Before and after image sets
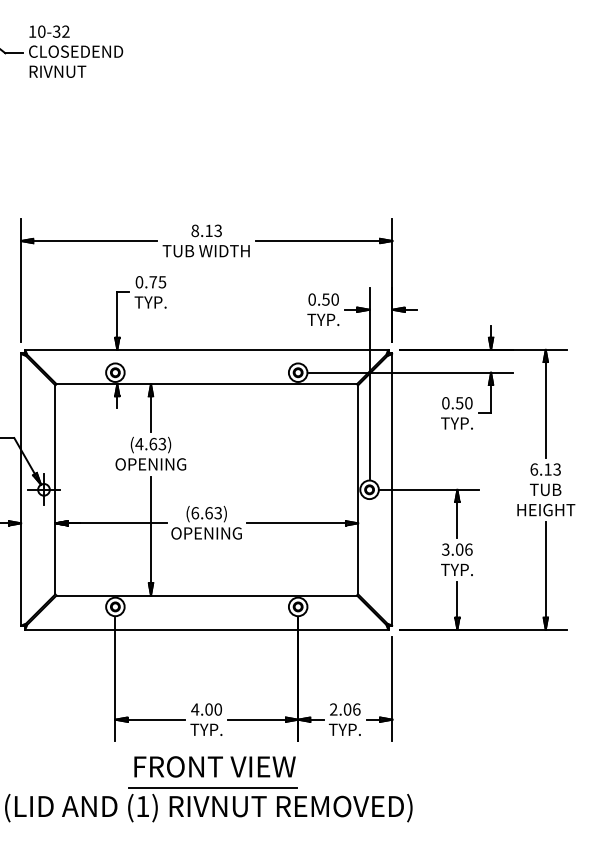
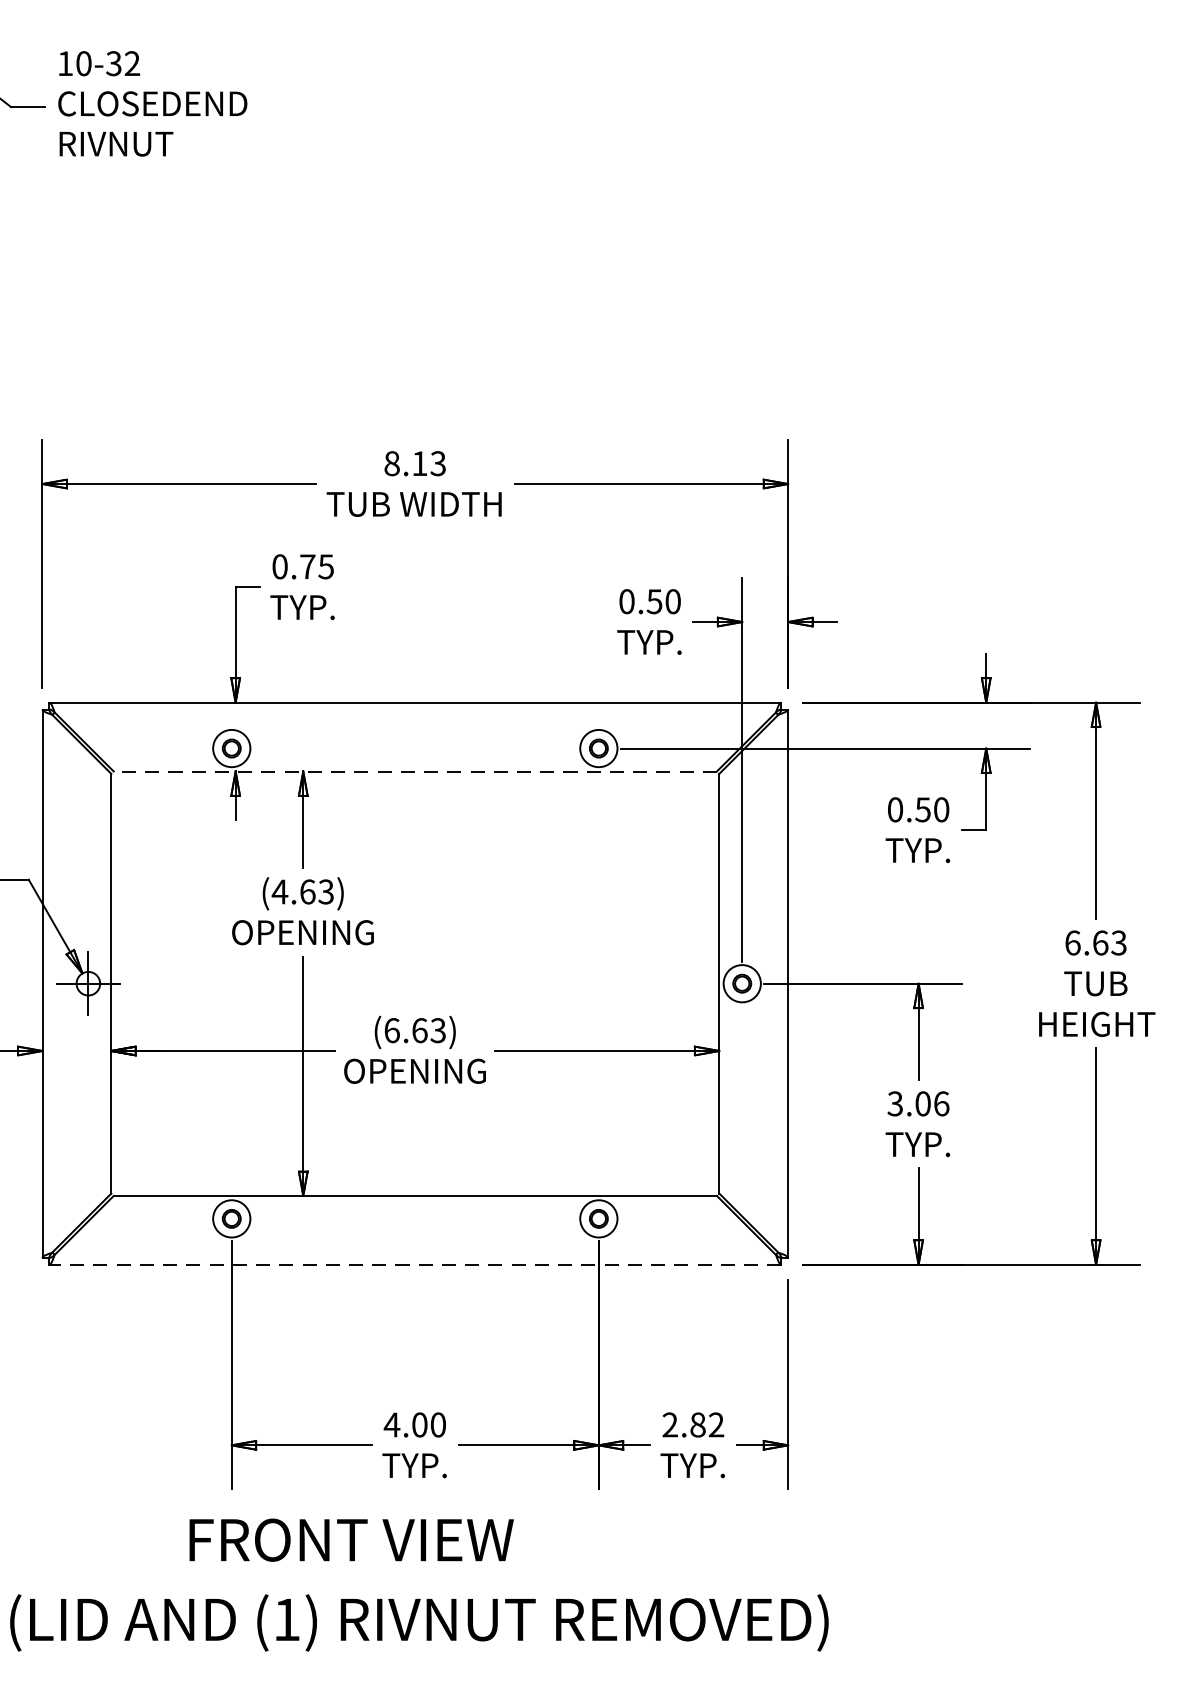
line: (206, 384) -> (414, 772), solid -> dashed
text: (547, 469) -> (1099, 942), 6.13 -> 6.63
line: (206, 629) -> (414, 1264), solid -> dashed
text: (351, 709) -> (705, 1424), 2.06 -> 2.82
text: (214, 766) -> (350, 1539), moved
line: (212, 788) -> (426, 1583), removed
==
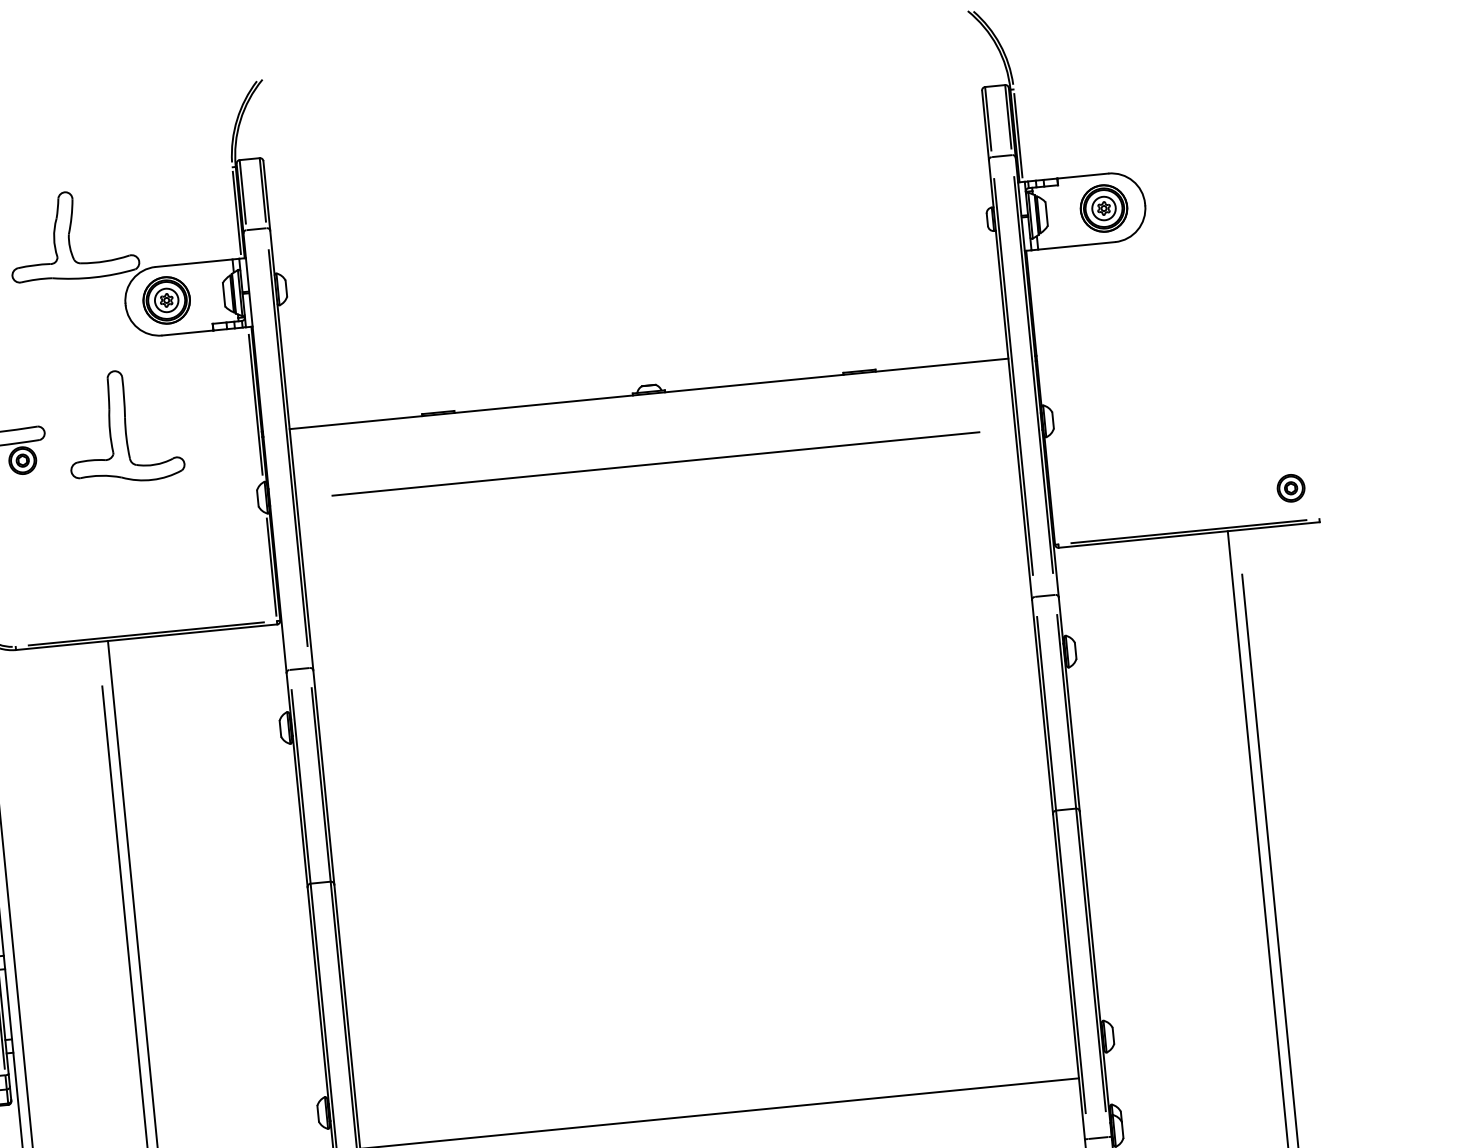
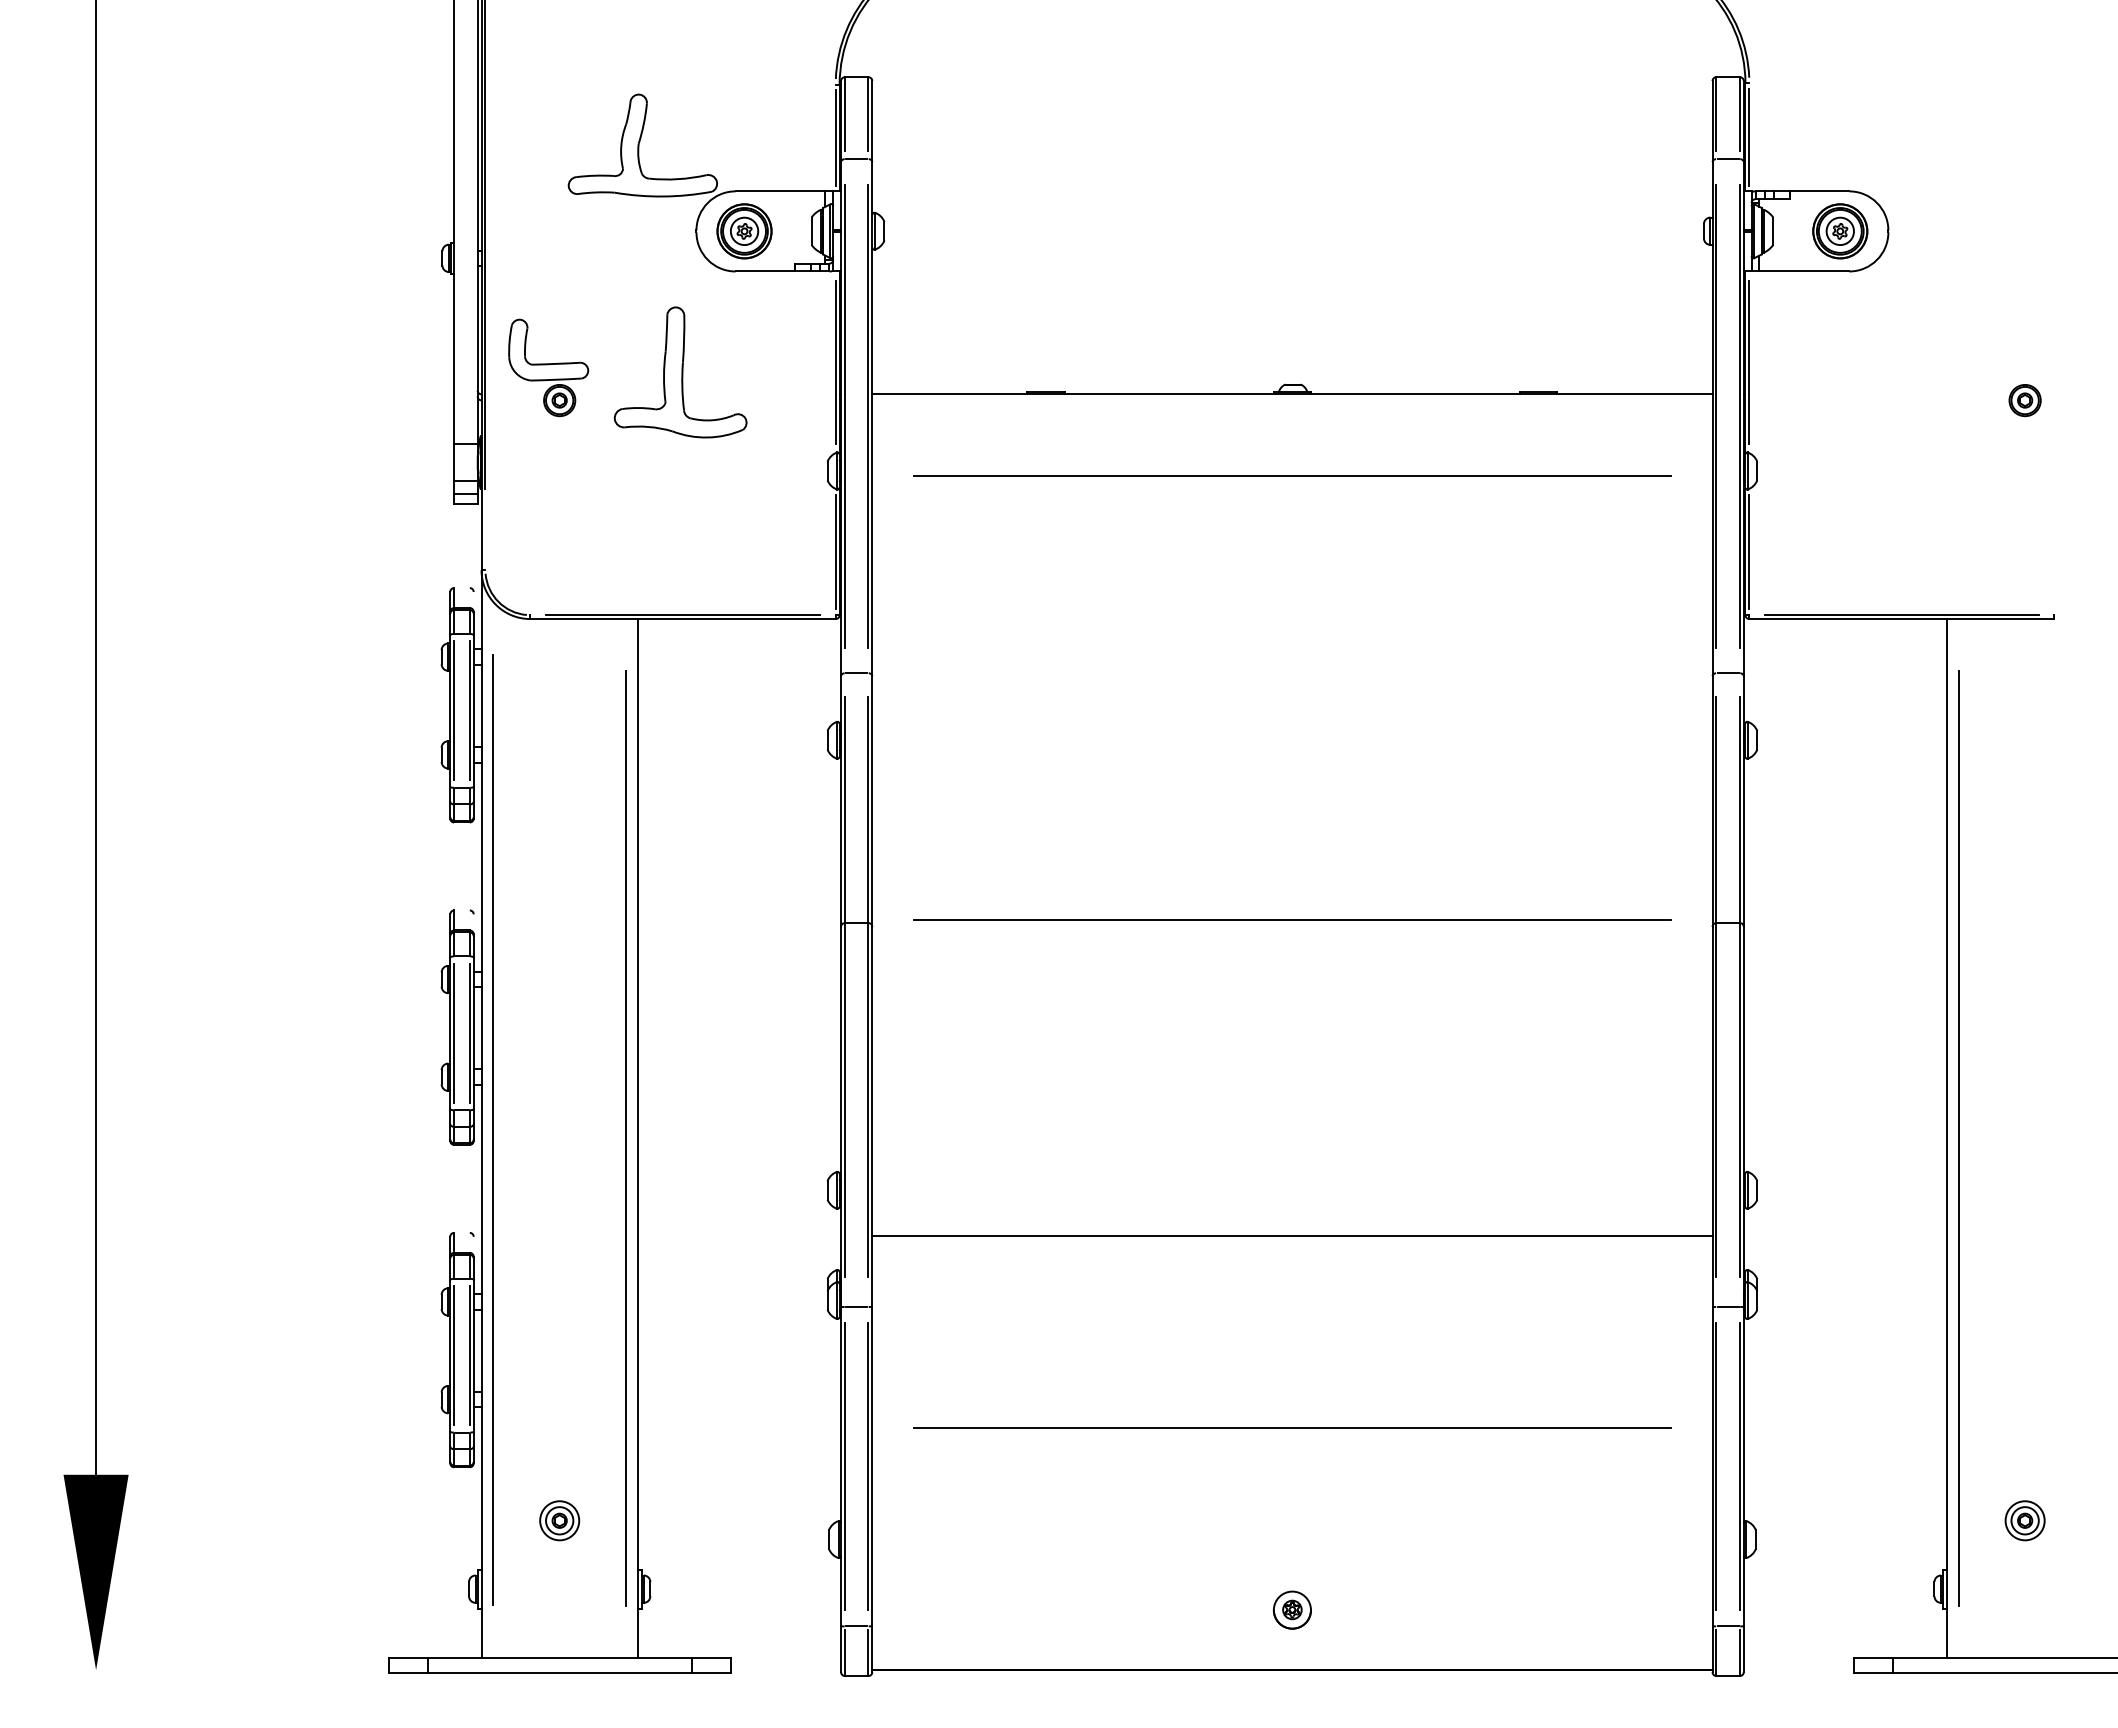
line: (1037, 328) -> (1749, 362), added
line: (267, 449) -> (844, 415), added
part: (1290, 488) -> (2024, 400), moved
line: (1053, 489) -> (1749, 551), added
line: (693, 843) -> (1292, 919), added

## EXERCISE GOAL
Reproduce exactly the section above that begins at the line containing "line: (1053, 489) -> (1749, 551), added" and ends at the line containing "line: (693, 843) -> (1292, 919), added", leaving out all other lines.

## WRITTEN ANSWER
line: (1053, 489) -> (1749, 551), added
line: (693, 843) -> (1292, 919), added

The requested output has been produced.